Le Val-d’Ajol – La commune communique sur la vidéo-protection qu’elle a choisie

Quelques explications…

Les technologies évoluant, le système de vidéoprotection implanté sur le Val D’Ajol était devenu défaillant.

Il s’agit de mettre des outils performants au service des enquêtes en cas de cambriolage ou d’infraction grave justifiant l’ouverture d’une enquête approfondie, de présomption de délit, ou encore de crime.

La police municipale que représente M Patrice Martin ainsi que le responsable des services techniques, M Emmanuel Langlois, Mme le Maire, Anne Girardin, et le 1er adjoint, M Thomas Vincent, sont les seules personnes chargées de permettre la visualisation et l’extraction des images au profit des forces de police et de gendarmerie.

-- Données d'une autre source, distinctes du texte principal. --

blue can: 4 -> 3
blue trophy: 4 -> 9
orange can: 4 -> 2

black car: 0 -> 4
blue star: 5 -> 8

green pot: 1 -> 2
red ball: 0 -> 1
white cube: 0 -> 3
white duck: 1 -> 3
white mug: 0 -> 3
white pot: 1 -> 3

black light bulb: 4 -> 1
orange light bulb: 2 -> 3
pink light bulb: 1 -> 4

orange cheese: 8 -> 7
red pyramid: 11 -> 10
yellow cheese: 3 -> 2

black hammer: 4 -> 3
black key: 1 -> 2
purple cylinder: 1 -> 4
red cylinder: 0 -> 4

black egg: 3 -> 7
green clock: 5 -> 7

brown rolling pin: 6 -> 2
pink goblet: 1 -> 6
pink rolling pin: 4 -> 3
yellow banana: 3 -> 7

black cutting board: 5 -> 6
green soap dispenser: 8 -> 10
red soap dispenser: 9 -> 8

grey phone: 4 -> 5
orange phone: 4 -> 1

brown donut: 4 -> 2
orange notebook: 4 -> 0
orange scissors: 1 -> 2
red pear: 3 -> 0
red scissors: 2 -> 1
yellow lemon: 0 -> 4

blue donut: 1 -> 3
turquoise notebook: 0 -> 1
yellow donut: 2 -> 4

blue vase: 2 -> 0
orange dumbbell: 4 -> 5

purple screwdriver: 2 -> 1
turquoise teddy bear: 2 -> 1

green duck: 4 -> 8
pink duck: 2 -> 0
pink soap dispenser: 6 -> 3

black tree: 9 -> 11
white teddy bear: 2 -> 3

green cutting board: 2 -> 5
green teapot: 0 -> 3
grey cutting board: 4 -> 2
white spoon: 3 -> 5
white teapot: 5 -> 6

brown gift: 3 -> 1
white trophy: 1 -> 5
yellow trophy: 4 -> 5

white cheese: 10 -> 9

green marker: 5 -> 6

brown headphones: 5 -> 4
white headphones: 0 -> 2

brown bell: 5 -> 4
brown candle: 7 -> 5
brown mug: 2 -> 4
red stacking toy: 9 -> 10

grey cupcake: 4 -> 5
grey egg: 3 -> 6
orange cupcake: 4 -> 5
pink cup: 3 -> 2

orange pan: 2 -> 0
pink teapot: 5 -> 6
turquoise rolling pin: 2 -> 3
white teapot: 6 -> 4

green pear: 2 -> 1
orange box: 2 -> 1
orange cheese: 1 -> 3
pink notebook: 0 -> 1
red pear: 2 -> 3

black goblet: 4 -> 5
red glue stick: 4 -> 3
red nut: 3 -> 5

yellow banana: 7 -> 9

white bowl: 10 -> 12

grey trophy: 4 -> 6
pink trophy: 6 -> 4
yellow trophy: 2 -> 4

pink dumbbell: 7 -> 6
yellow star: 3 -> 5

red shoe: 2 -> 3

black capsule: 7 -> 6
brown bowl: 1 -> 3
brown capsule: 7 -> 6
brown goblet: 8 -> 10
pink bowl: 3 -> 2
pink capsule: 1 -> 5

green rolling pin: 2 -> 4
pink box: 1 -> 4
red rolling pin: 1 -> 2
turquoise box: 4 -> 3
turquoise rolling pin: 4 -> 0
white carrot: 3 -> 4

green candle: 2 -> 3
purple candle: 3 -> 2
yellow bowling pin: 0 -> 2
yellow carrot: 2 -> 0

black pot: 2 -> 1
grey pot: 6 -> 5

La vidéo-protection n’est en aucun cas destinée à surveiller mais bien à apporter une aide technologique dans les enquêtes et leurs investigations, comme en cas de cambriolage ou de dégradation.
Elle est aussi et avant tout un dispositif dissuasif et préventif en matière de lutte contre toutes les formes de délinquance et les atteintes à l’ordre public (incivilités).

UN DISPOSITIF ENCADRÉ ET PRÉSERVANT LA VIE PRIVÉE DE CHACUN

  • Les images ne sont pas visionnées en temps réel mais généralement en cas de délit ou présomption et seuls le SRPJ ou la gendarmerie sont habilités à le faire.
  • Cependant pour des besoins ponctuels ou lors de manifestations particulières, il peut être utile que la police municipale « prenne la main » sur le système dans le but de veiller à ce que l’ordre public soit respecté et pouvoir ainsi alerter rapidement la gendarmerie en cas de trouble ou d’infraction commise.
  • Les images ne peuvent être récupérées que par les forces de l’ordre et saisie, si nécessaire, par la justice dans le cadre d’une enquête
  • Les images sont conservées sur un serveur dédié et sécurisé. Leur durée de vie ne dépasse pas 15 jours.
  • Conformément à la législation, toutes les propriétés privées seront préservées en étant systématiquement floutées
  •  Un journal de bord est mis à jour à chaque consultation des images
  • Et enfin la CNIL (Commission nationale de l’Informatique et des Libertés) encadre ce dispositif.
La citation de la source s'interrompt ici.